EMENTA: AGRAVO DE INSTRUMENTO - DESCONSTITUIÇÃO DA PERSONALIDADE JURÍDICA - RESPONSABILIDADE DO SÓCIO RETIRANTE - ATO PRATICADO APÓS DESLIGAMENTO DA SOCIEDADE - AVERBAÇÃO ALTERAÇÃO CONTRATUAL - ILEGITIMIDADE PASSIVA.A norma contida no art. 1.032 do CC é firme ao imputar responsabilidade, aos sócios, pelos atos praticados enquanto faziam parte do quadro societário da empresa, por um período de até 02 anos após seu desligamento, marco estabelecido pela averbação da respectiva alteração contratual na JUCEMG.Diante disso, o sócio retirante não poderá ser responsabilizado por dano decorrente de ato praticado em momento posterior a seu afastamento da sociedade, motivo pelo qual é considerado parte ilegítima para figurar no pólo passivo da execução.

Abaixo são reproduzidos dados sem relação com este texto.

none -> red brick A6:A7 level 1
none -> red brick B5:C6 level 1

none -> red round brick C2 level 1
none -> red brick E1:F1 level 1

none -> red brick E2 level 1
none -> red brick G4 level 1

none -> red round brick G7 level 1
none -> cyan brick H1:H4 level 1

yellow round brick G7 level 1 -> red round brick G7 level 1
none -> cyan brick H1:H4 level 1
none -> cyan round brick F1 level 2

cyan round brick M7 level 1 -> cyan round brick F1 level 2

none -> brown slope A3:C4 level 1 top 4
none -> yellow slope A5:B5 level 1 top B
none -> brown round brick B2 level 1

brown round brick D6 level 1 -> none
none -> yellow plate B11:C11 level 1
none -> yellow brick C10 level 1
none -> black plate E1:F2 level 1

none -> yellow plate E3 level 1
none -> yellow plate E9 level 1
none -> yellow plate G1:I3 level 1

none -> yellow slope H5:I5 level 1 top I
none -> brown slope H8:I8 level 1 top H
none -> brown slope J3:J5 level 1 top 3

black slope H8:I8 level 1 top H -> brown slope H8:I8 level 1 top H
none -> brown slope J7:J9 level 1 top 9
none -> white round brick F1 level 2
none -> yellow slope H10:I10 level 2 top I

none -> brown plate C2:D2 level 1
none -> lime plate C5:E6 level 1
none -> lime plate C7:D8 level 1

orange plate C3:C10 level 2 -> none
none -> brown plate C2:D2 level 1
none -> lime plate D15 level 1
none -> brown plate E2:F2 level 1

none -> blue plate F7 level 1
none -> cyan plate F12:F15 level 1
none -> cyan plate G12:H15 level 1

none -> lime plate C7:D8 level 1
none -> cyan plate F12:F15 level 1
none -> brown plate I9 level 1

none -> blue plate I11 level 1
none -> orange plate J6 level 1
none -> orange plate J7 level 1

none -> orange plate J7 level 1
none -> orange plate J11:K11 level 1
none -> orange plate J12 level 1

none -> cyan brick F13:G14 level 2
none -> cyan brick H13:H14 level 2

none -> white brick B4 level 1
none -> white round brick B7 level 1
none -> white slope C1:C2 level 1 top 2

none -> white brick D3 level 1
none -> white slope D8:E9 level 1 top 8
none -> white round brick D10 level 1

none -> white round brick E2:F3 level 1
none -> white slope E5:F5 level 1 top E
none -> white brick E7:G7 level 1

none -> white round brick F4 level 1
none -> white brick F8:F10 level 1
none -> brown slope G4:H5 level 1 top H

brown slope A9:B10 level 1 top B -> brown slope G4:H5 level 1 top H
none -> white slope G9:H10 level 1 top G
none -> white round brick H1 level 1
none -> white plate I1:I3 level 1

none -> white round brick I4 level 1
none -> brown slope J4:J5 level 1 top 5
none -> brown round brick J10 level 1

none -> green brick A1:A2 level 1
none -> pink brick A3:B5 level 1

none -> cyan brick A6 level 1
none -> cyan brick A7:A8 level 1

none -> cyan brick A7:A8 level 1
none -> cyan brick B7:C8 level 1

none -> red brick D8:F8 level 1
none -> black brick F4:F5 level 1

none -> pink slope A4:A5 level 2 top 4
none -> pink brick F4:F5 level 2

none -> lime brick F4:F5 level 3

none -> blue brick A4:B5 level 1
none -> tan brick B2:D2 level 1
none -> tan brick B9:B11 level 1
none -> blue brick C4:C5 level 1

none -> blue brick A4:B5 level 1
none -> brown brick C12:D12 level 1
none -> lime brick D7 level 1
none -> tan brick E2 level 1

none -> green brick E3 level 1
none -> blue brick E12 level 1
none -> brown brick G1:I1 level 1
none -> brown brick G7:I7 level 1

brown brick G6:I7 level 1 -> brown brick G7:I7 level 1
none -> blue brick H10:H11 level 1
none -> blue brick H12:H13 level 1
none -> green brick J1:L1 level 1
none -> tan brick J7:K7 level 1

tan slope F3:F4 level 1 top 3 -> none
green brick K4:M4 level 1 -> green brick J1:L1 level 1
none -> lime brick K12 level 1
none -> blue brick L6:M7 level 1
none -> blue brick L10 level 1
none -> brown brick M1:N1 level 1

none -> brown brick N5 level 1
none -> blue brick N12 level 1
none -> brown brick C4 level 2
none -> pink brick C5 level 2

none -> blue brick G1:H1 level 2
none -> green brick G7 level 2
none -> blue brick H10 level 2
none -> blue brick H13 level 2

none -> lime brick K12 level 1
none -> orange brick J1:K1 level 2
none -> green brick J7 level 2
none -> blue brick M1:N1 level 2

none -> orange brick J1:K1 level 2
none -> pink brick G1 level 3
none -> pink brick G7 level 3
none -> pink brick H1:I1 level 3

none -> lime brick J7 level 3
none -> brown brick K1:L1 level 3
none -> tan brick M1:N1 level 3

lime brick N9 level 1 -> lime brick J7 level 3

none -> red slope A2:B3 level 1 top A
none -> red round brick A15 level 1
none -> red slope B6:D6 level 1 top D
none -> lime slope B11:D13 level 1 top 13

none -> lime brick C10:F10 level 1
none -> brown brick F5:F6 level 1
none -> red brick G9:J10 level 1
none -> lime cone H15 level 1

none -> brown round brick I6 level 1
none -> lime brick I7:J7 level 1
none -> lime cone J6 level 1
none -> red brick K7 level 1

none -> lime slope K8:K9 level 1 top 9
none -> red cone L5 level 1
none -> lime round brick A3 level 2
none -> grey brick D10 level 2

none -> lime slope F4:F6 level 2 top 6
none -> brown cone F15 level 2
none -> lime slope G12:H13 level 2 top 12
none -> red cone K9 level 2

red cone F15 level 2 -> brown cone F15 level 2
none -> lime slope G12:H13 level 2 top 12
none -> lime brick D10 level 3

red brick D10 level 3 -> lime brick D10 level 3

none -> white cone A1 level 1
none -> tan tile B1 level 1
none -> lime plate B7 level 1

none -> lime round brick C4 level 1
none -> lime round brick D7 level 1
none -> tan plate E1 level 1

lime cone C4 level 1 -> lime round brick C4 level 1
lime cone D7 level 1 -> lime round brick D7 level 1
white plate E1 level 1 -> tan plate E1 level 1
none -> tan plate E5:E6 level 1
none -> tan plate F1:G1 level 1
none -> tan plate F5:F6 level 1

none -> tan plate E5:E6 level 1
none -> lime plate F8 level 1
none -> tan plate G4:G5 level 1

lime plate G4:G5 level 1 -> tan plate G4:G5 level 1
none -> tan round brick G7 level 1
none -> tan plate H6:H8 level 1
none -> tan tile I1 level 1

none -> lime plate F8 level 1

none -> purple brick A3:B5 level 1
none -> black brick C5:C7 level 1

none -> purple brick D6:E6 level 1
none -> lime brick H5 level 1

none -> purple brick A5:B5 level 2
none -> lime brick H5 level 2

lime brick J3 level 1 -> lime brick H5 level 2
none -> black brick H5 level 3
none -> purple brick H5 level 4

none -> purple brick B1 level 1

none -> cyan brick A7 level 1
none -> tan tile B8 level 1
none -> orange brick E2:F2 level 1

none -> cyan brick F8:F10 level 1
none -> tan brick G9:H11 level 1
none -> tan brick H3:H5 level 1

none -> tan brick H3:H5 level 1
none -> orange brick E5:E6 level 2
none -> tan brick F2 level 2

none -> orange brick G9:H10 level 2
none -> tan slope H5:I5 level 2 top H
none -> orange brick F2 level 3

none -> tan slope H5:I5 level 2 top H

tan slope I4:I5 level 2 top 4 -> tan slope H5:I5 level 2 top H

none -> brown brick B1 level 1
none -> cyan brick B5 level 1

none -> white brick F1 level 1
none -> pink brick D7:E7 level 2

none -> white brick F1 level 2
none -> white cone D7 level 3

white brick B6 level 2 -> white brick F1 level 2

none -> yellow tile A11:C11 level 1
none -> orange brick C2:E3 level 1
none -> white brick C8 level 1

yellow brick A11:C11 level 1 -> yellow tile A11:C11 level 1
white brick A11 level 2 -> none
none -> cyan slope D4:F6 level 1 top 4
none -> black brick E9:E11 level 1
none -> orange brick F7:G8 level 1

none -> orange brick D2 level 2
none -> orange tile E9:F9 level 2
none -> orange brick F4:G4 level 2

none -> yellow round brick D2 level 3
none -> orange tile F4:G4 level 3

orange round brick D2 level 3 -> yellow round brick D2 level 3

AGRAVO N° 1.0024.04.436600-3/003 - COMARCA DE BELO HORIZONTE - AGRAVANTE(S): ESTAEL MARIA DE ANDRADE RODRIGUES - AGRAVADO(A)(S): NILTON LUCAS CAETANO - RELATOR: EXMO. SR. DES. EDUARDO MARINÉ DA CUNHA
ACÓRDÃO
Vistos etc., acorda, em Turma, a 17ª CÂMARA CÍVEL do Tribunal de Justiça do Estado de Minas Gerais, incorporando neste o relatório de fls., na conformidade da ata dos julgamentos e das notas taquigráficas, à unanimidade de votos, EM DAR PROVIMENTO AO RECURSO.
Belo Horizonte, 06 de dezembro de 2007.
DES. EDUARDO MARINÉ DA CUNHA - Relator
NOTAS TAQUIGRÁFICAS
Produziu sustentação oral, pela agravante, o Dr. Francis Vanine de Andrade Reis.
O SR. DES. EDUARDO MARINÉ DA CUNHA:
VOTO
Trata-se de agravo de instrumento aviado por ESTAEL MARIA DE ANDRADE RODRIGUES contra a decisão proferida nos autos da ação de cumprimento de sentença que lhe move NILTON LUCAS CAETANO, cuja cópia se encontra à f. 282, TJ, na qual o julgador primevo julgou improcedente a exceção de pré-executividade proposta pela agravante.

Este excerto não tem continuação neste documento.